Midurethral sling placement disrupts periurethral neurovascular and glandular structures near anterior vaginal wall: Potential role in female sexual dysfunction
Gaudet, D1; Clohosey , DG1; Hannan, JL2; Goldstein, SW3; Szell, N4; Komisarek, BR5; Harvey, MA1; Johnston, S1; Kawaja, MD1; Ghasmlou, N1; MacKenzie, L1; Goldstein, I3; Adams, MA1
1: Queen's University, Canada; 2: East Carolina University, USA; 3: San Diego Sexual Medicine, USA; 4: Memorial Hospital, USA; 5: Rutgers University, USA
Objective: Midurethral sling (MUS) surgery is successful at managing stress urinary incontinence and sexual satisfaction improves due to less urine leakage in the majority of women. In contrast, MUS adversely impacts orgasmic function and satisfaction in 1 of 11 women. The anatomy of the female of periurethral tissue adjacent to the anterior vaginal wall is not well characterized. Additionally, the impact of MUS surgery on the disruption of this tissue and its impact on sexual function is not well understood. This study histologically characterizes the vascular, neuronal and glandular structures in periurethral tissue of female cadavers before and after a MUS surgical simulation.
Materials and Methods: Tissue was harvested from female cadavers (n=7) to identify the anatomy of the periurethral space. Unembalmed female cadavers (n=3) were also assessed following the placement of a modified blue dyed fascia transobturator MUS by a urogynaecologist. The periurethral tissue excised was bordered by the anterior vaginal wall, urethra, and pubic bone including sections from external genitalia to bladder neck (2x2x4 cm). All tissues were serially cross sectioned and stained with hematoxylin and eosin (H&E) to visualize locations of blood vessels, nerves, and glandular tissues. Additional immunohistochemistry was performed to protein gene product 9.5 (PGP 9.5; neuronal marker) and prostate specific antigen (PSA; glandular cells).
Results: Histological analyses show that the periurethral space in women contains numerous PSA-positive glandular structures, as well as many nerve fibers and bundles, and blood vessels.
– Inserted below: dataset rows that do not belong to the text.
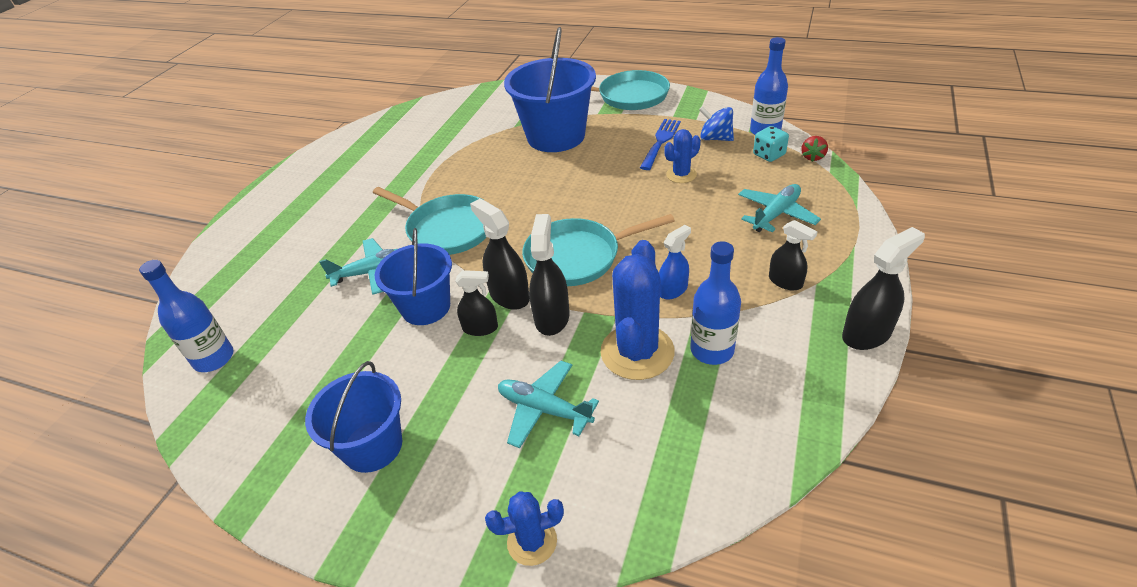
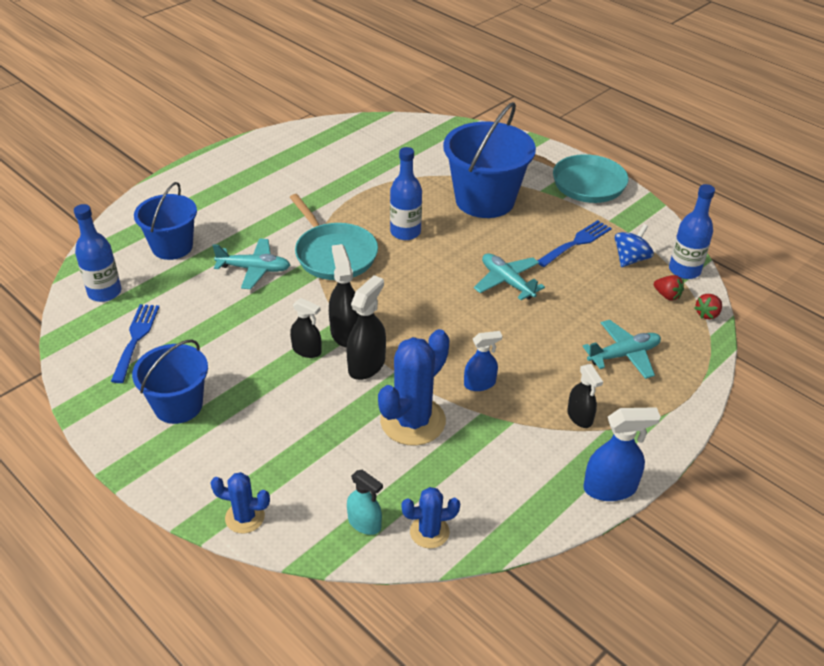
camera: 20 degrees right, 0 degrees up
(279, 393) = (136, 339): none -> blue fork
(426, 307) = (276, 316): blue bucket -> blue bucket (172, 247)
(544, 409) = (313, 433): turquoise plane -> turquoise plane (507, 282)
(578, 257) = (423, 323): turquoise pan -> none
(668, 482) = (364, 523): none -> turquoise spray bottle
(681, 175) = (569, 283): blue cactus -> blue cactus (429, 532)
(712, 350) = (472, 445): blue bottle -> blue bottle (405, 232)
(715, 138) = (630, 259): blue spinning top -> blue spinning top turned 75 degrees clockwise
(769, 155) = (667, 295): turquoise dice -> red strawberry
(866, 334) = (610, 488): black spray bottle -> blue spray bottle

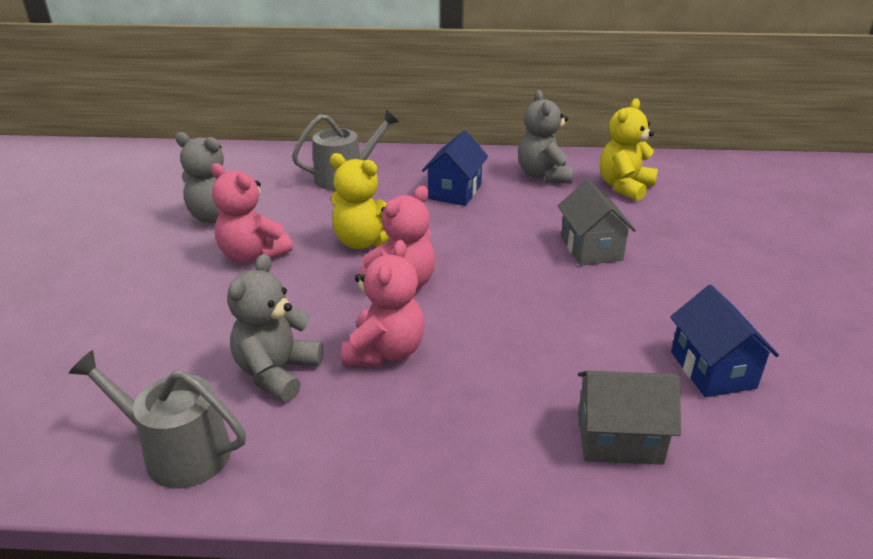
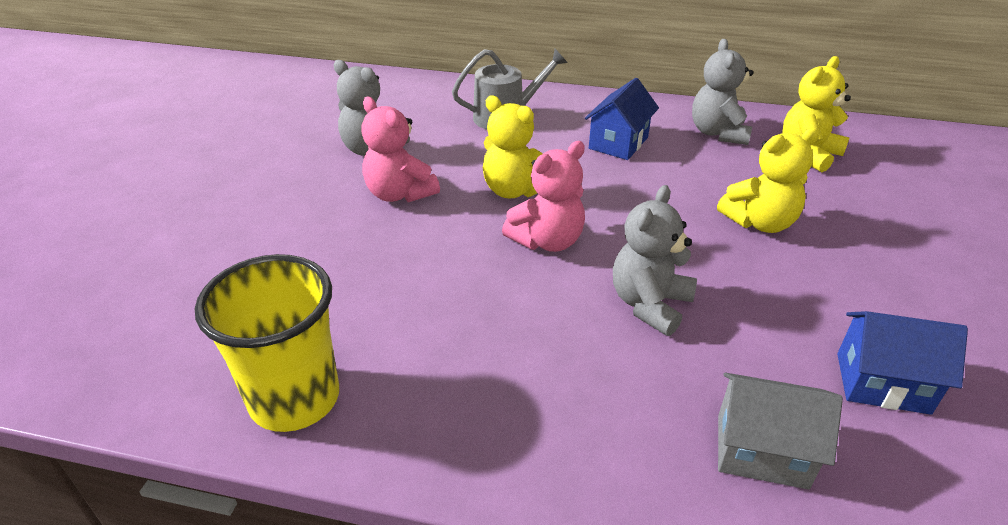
camera: 10 degrees right, 5 degrees up
(178, 451) = (295, 399): grey watering can -> yellow cup
(277, 373) = (405, 325): grey teddy bear -> grey teddy bear (649, 304)
(385, 352) = (518, 316): pink teddy bear -> none
(591, 248) = (760, 222): grey house -> yellow teddy bear
(712, 370) = (882, 383): blue house -> blue house turned 75 degrees counterclockwise

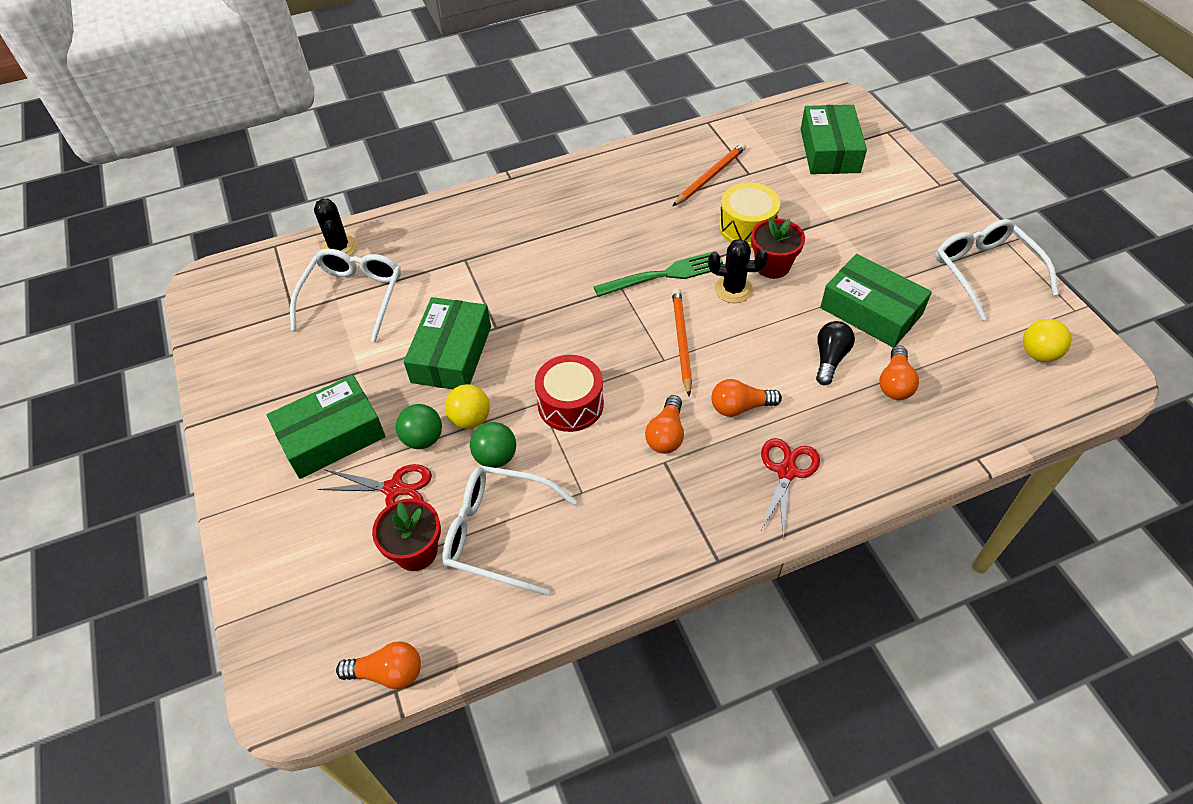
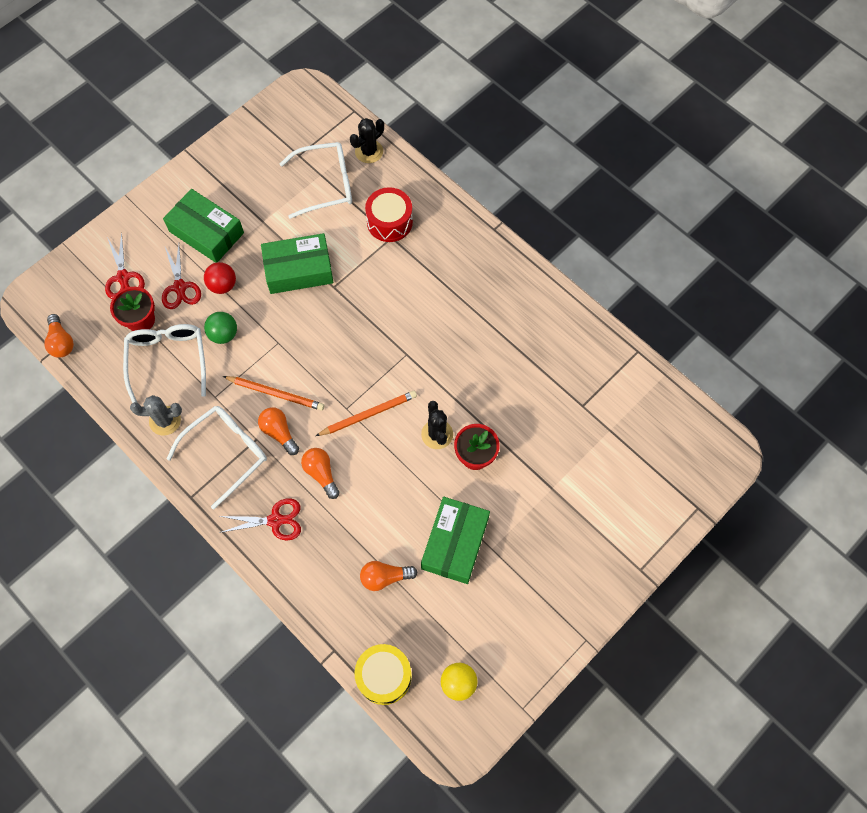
camera: 65 degrees right, 15 degrees up
(333, 556) = (123, 277): none -> red scissors
(423, 439) = (223, 285): green ball -> red ball
(470, 419) = (248, 306): yellow ball -> none
(570, 404) = (283, 362): red drum -> red drum (389, 222)
(589, 562) = (165, 421): none -> grey cactus
(665, 275) = (432, 380): green fork -> none
(666, 435) = (279, 432): orange light bulb -> orange light bulb turned 60 degrees clockwise
(710, 176) = (564, 376): orange pencil -> orange pencil (276, 393)
(747, 227) = (513, 423): yellow drum -> yellow drum (384, 676)
(829, 150) = (645, 463): green box -> none
(830, 359) = (391, 524): black light bulb -> none
(985, 272) = (539, 627): white glasses -> white glasses (226, 453)

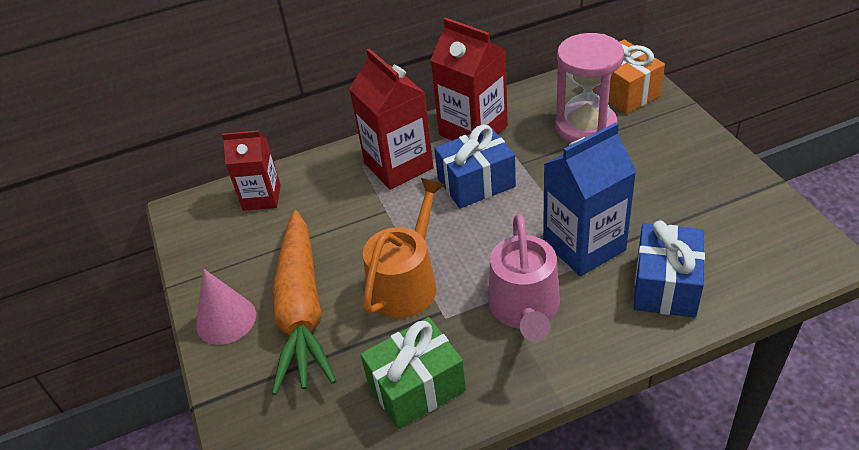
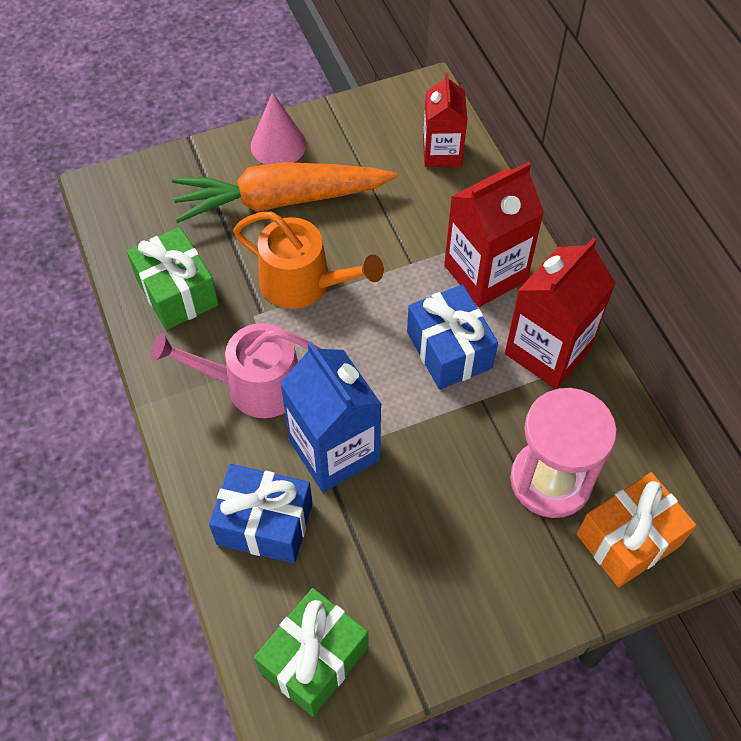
camera: 85 degrees right, 15 degrees up
(774, 243) = (314, 659): none -> green gift

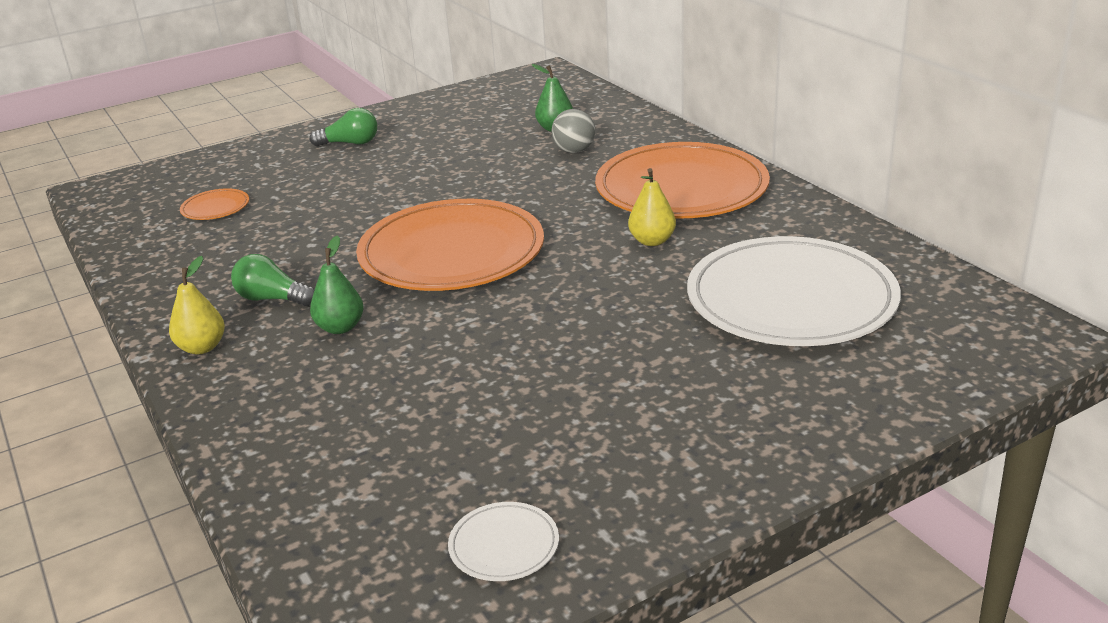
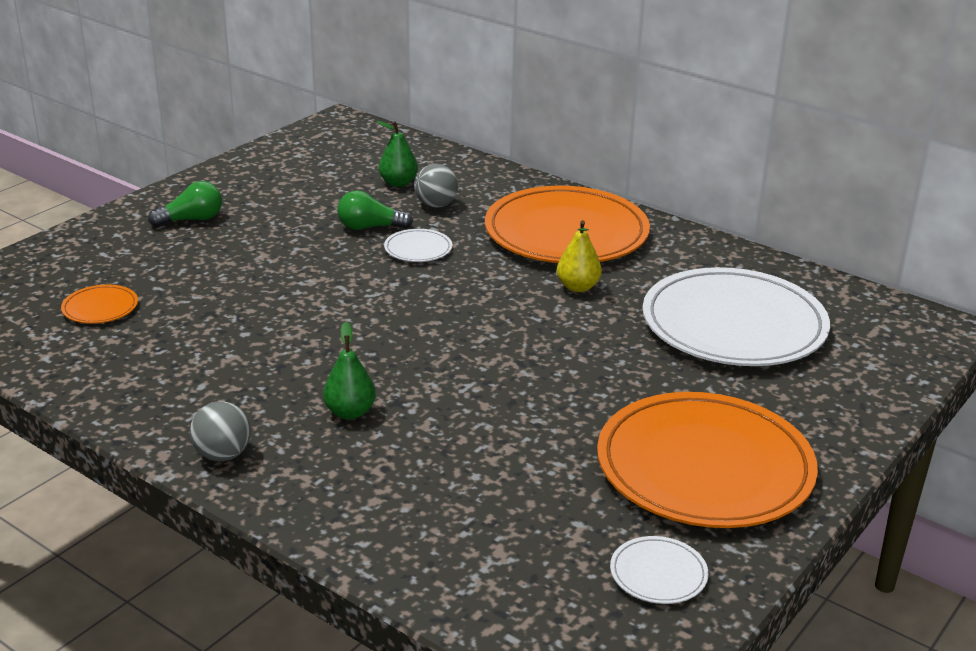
camera: 25 degrees left, 0 degrees up
(202, 347) = (223, 455): yellow pear -> grey ball
(272, 299) = (253, 395): green light bulb -> green light bulb (370, 227)
(452, 253) = (399, 323): orange plate -> orange plate (704, 467)
(525, 188) = (418, 249): none -> white plate

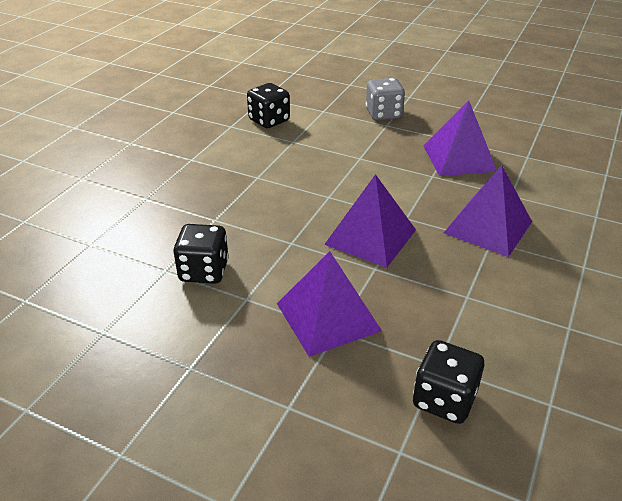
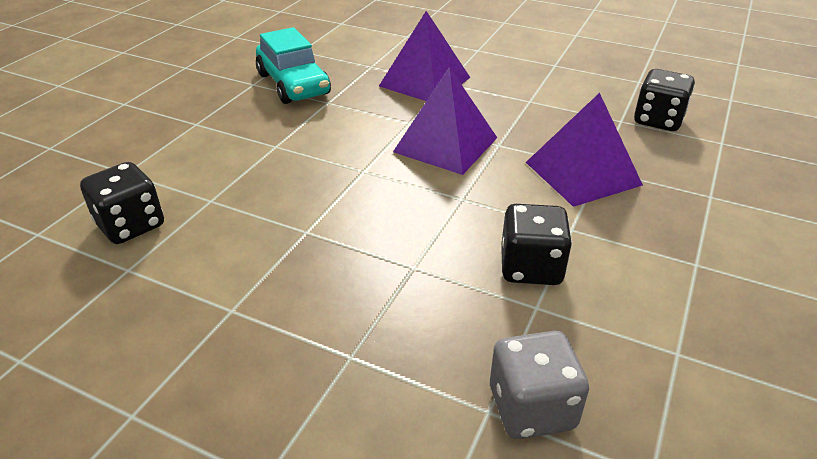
camera: 90 degrees left, 0 degrees up
(383, 114) = (164, 124): grey dice -> grey dice (531, 408)
(459, 158) = (293, 84): purple pyramid -> turquoise car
Furthermore, the glandular structures are highly innervated. MUS placement clearly shows transection of PSA-positive glandular tissue and disruption of the vasculature and neuronal structures in the periurethral space next to the anterior vaginal wall.
Conclusions: These data demonstrate that MUS placement interrupts tissue with glandular, vascular, and neuronal structures within the periurethral space adjacent to the anterior vaginal wall. Disruption of the prostatic glandular tissue and neurovascular structures may be a root cause of orgasmic dysfunction and diminished sexual satisfaction evident in women following MUS implantation.